Why Your Most Caring Leaders Struggle to Scale Their Empathy
Micah Kessel
on
May 23, 2025
Most organizations, in the face of two managers with similar competencies, will naturally promote their most empathetic—those who excel at building trust, not only understanding individual needs but also embracing different perspectives and creating psychological safety within small teams. But when teams expand, the very skills that made them successful with 10-15 people often fail them when they’re suddenly responsible for 50, 80, or hundreds of employees. According to HBR, in 2023, 70% of newly promoted managers struggle with the transition from managing individuals to managing systems.

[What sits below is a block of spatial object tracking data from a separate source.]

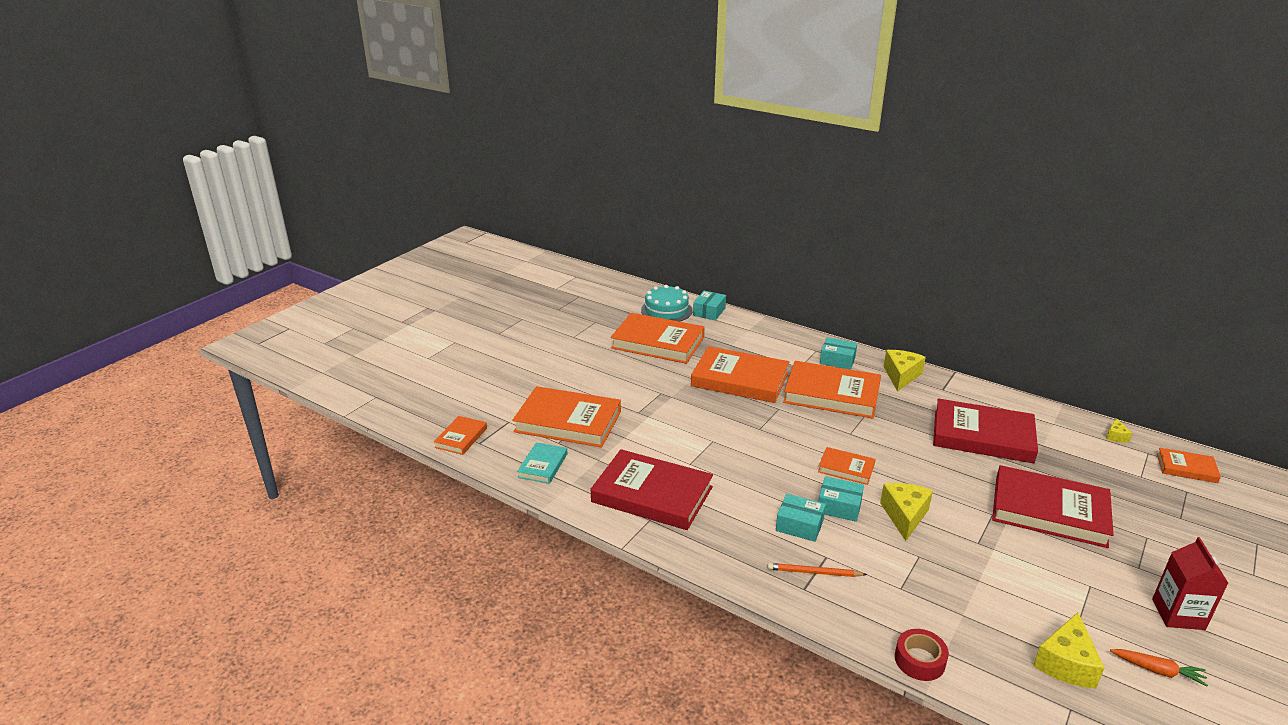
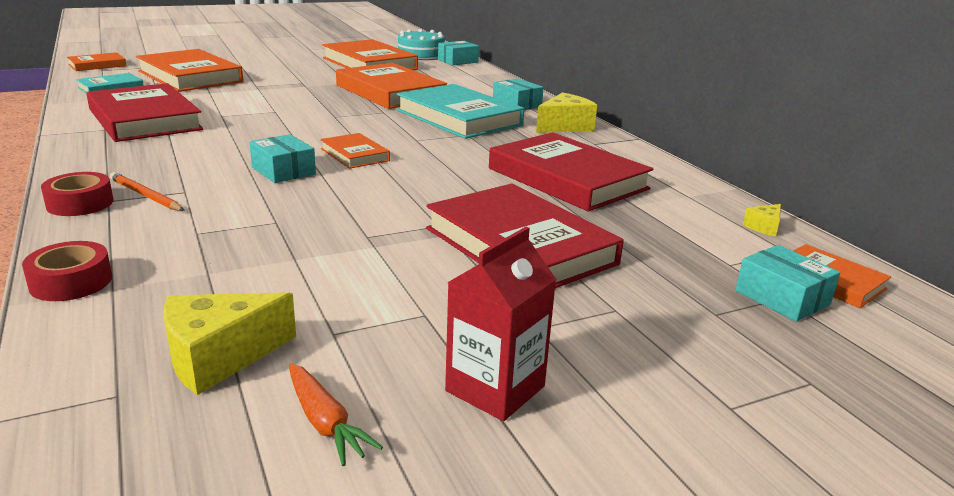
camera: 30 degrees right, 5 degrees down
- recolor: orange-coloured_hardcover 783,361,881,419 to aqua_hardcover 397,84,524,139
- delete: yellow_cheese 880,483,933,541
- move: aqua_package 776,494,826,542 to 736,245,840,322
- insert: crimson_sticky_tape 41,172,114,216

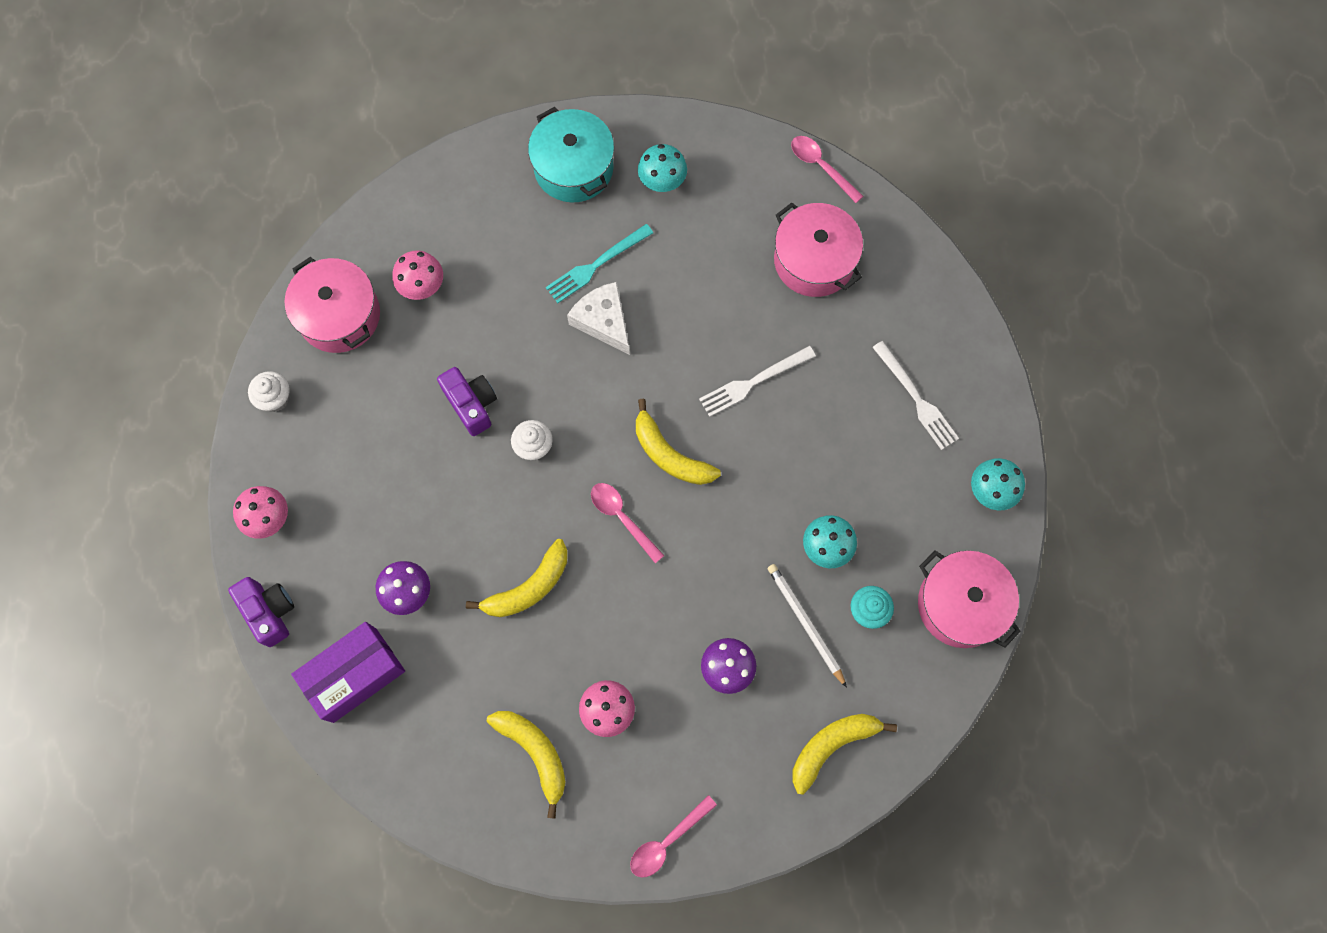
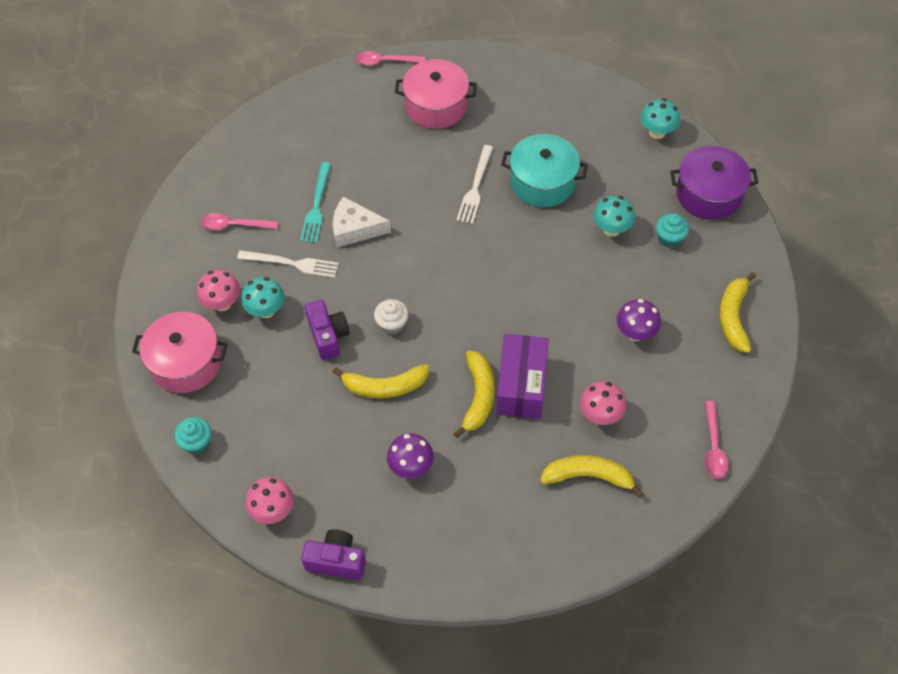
camera: 45 degrees left, 15 degrees down
- move: aqua_cooking_pot 528,107,614,203 to 501,134,588,207
- move: aqua_fungus 638,144,687,192 to 241,277,284,318
- move: pure_white_fork 872,341,959,450 to 237,250,339,278
- rotate: violet_camera 437,367,497,436 = 305,300,350,360 60 degrees clockwise
- recolor: pure_white_muffin 248,371,290,412 to aqua_muffin 175,417,211,454
- move: yellow_toy_banana 636,399,721,485 to 332,364,430,398
- move: rosy_spoon 591,483,664,563 to 201,213,278,230
- recolor: rosy_cooking_pot 918,551,1021,648 to violet_cooking_pot 670,146,758,220
- delete: pure_white_pencil 767,564,847,688
- move: violet_package 291,622,405,723 to 496,334,549,419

Whether organizations realize it or not, this reveals a gap in operationalizing empathy, and with never-ending restructuring for strategic and financial considerations, those who do not receive direct care from their manager often fall to the wayside, losing their sense of purpose, engagement, and ultimately performing less well.
Better companies teach managers to be better listeners and emphasize the importance of psychological safety and taking different perspectives into consideration when helping a team move forward, but they don’t show them how to build that at scale. This is why many individual contributors lose a sense of their considerations being taken seriously and therewith, lose a sense of meaning. That’s sad considering there are effective ways to show you care about a group of people without a lot of personal time and it’s exactly that that helps ever-changing teams move forward together.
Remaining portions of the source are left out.